This strategy is formulated under the name of the joint domestic resource mobilization initiative (JDRMI). Tax revenues are the main focus of these two international bodies because their existence is very vital in order to meet state spending needs.

According to the IMF and World Bank, countries with a tax ratio below 15 percent are likely to be unable to meet their spending needs. As a result, these countries grow slower than countries with a tax ratio above 15 percent.

“To increase tax revenues, developing countries need to undertake medium-long-term reforms that cover all applicable tax provisions and administration systems,” wrote the IMF and World Bank report, on August 3, 2024.

The report contains six strategic recommendations for tax revenues in developing countries.
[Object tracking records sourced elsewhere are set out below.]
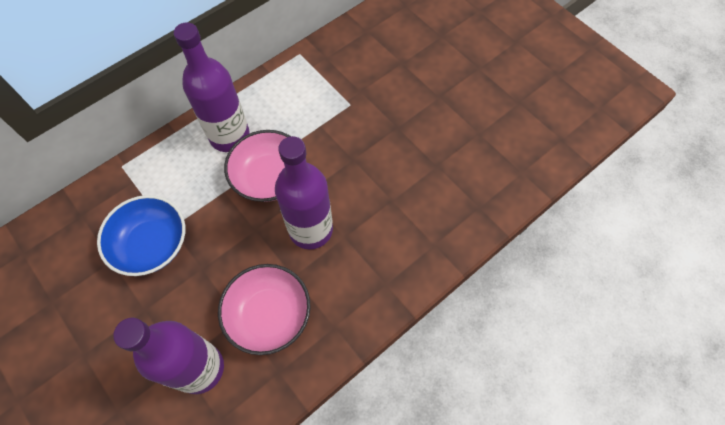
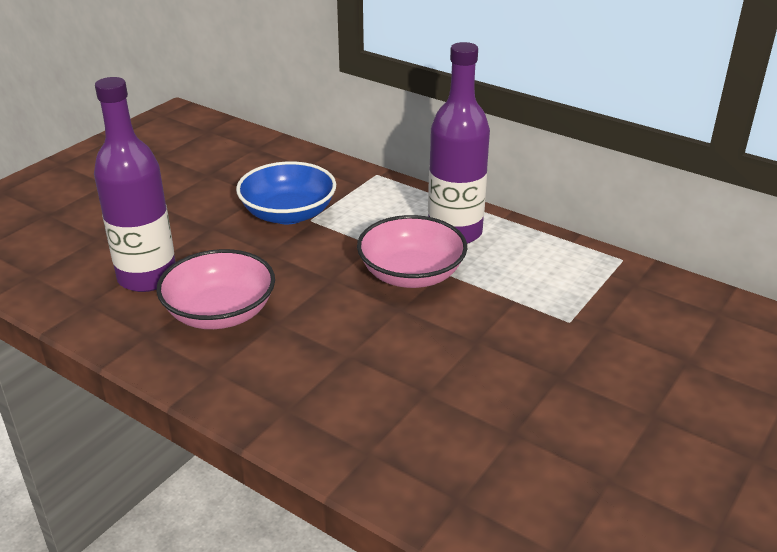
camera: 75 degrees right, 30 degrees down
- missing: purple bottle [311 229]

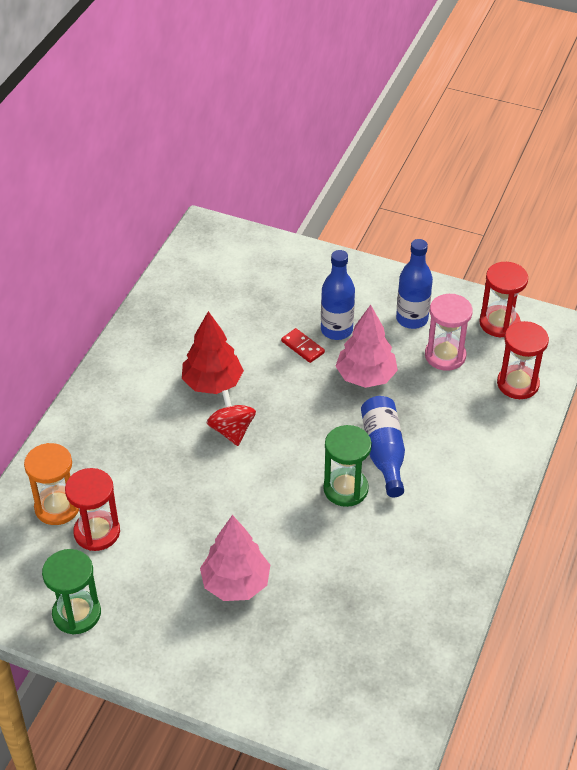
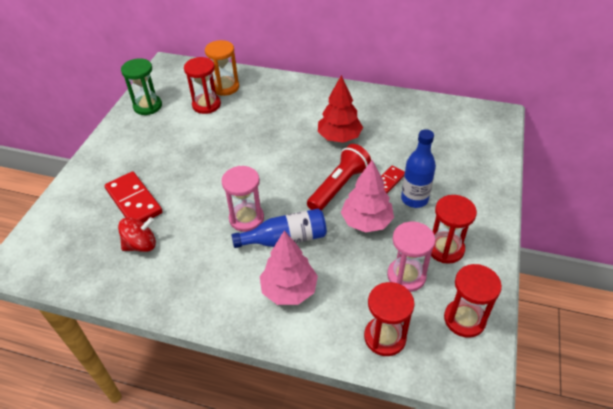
camera: 85 degrees right, 0 degrees up
- relocated: pink tree [236 583] to [289 290]
- relocated: red spinning top [232 430] to [141 245]
- colour: green hourglass [345 489] to pink hourglass [246 218]
- exchanged: blue bottle [412 319] to red hourglass [445 249]
- appeared: red domino [134 201]
- appeared: red flashlight [339 186]

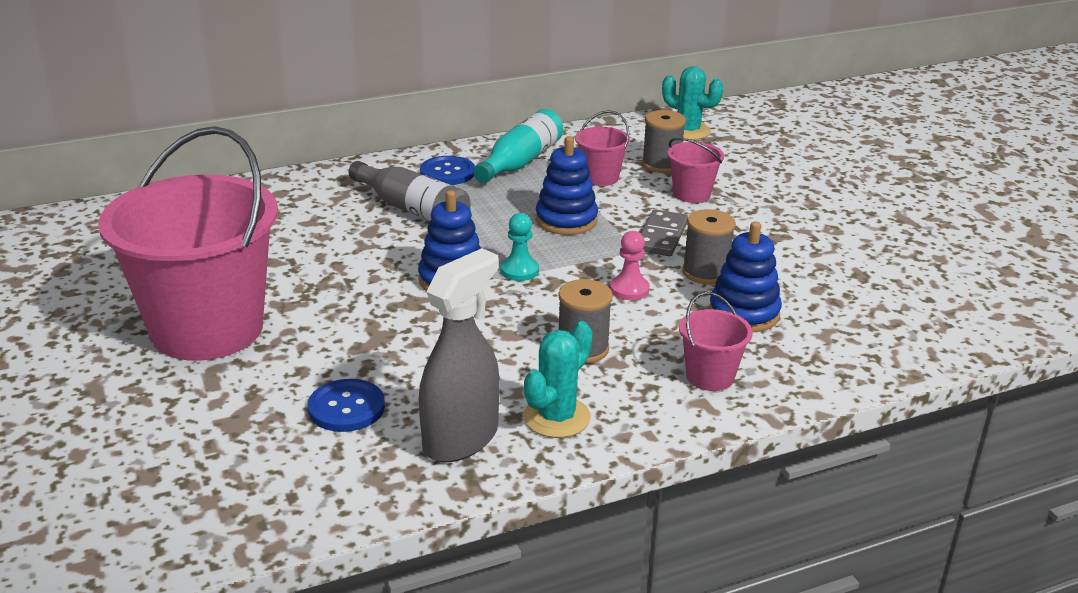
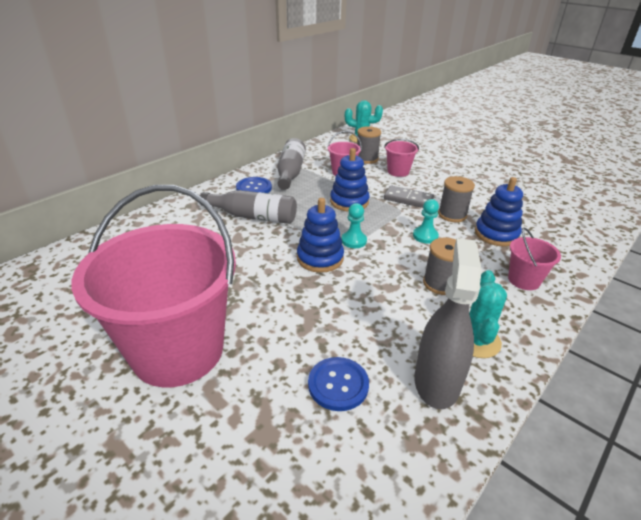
camera: 25 degrees left, 5 degrees up
- colour: turquoise bottle [520 162] to grey bottle [290 172]
- colour: pink pawn [629 289] to turquoise pawn [425 236]
- spun: grey domino [661 236] = [408 199] 60 degrees counterclockwise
First, increasing the effectiveness of tax incentives. The IMF and World Bank recommend that developing countries increase the effectiveness of tax incentives. They also said that tax holiday incentives offered in economic zones are not an effective instrument for attracting investment, and it needs to be simplified in the context of the global minimum tax and the need to counteract base erosion and profit shifting.

Second, broadening the Value-Added Tax (VAT) base. VAT incentives are seen as less cost-effective than providing similar benefits through other tax and expenditure policies. Because this policy does not depend on individual income, and benefits the richer. The need to broaden the tax base must include measures to moderate formality, which will improve fairness and reduce the tax burden for taxpayers in the formal sector.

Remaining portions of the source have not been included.